Natal na rota nacional, ainda que com importantes elementos particulares
“Nem toda derrota eleitoral é uma derrota política”, declarou Natália Bonavides (PT) após o resultado do segundo turno. O PT não disputava o segundo turno em Natal há 28 anos. Natália teve a maior votação da história do partido na capital com mais 179 mil votos, fazendo do segundo turno uma campanha movimento que animou amplos setores no enfrentamento à extrema-direita organizada ao redor de Paulinho Freire (União Brasil). Sua afirmação, portanto, é verdadeira, mas não absoluta, porque depende dos rumos que serão imprimidos depois das eleições. Somos da posição que, qualquer que sejam os rumos, embora já hajam motivos para indica-lo, se mantém a necessidade de construir um polo da esquerda radical em Natal, com um programa de combate vinculado aos interesses da classe trabalhadora potiguar.

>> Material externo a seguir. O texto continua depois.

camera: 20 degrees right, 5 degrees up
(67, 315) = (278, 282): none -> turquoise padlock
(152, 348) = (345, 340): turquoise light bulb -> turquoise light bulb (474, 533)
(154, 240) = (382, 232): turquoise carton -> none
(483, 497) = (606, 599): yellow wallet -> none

Como é de conhecimento público, travamos uma dura batalha no interior do PSOL para que o partido se apresentasse em primeiro turno com a candidatura própria de Camila Barbosa. Acreditávamos que era a tática eleitoral que nos colocava em melhor posição para combater a extrema-direita e as oligarquias, além de afirmar um programa de esquerda capaz de acumular forças no debate público às vésperas de um inescapável segundo turno – para o qual a presença de Natália Bonavides (PT) não dependeria dos votos do PSOL. A proposta de apoio crítico a candidatura do PT já no primeiro turno acabou se estabelecendo por meio de uma inédita e burocrática intervenção do Diretório Nacional do PSOL, que invalidou a decisão tomada no Diretório Municipal do PSOL Natal pela candidatura própria de Camila.

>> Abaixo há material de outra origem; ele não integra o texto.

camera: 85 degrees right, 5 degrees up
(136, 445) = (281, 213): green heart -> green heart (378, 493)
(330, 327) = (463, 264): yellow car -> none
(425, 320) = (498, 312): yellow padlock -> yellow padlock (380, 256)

O apoio crítico e não a entrada formal na coligação liderada por Natália se deu pelo fato do PT ter construído seu arco de alianças em Natal com o MDB, àquela altura um dos partidos cotados para indicar o vice de Natália. Isso evidentemente, sobretudo se tomarmos como fotografia a própria eleição e o papel do MDB em nível nacional, destacadamente em São Paulo onde Ricardo Nunes foi o legítimo representante da extrema-direita, não é mera formalidade, senão uma posição de princípio defendida por nós no interior do PSOL segundo a qual o partido não deve ter alianças com partidos burgueses e tampouco governar com eles.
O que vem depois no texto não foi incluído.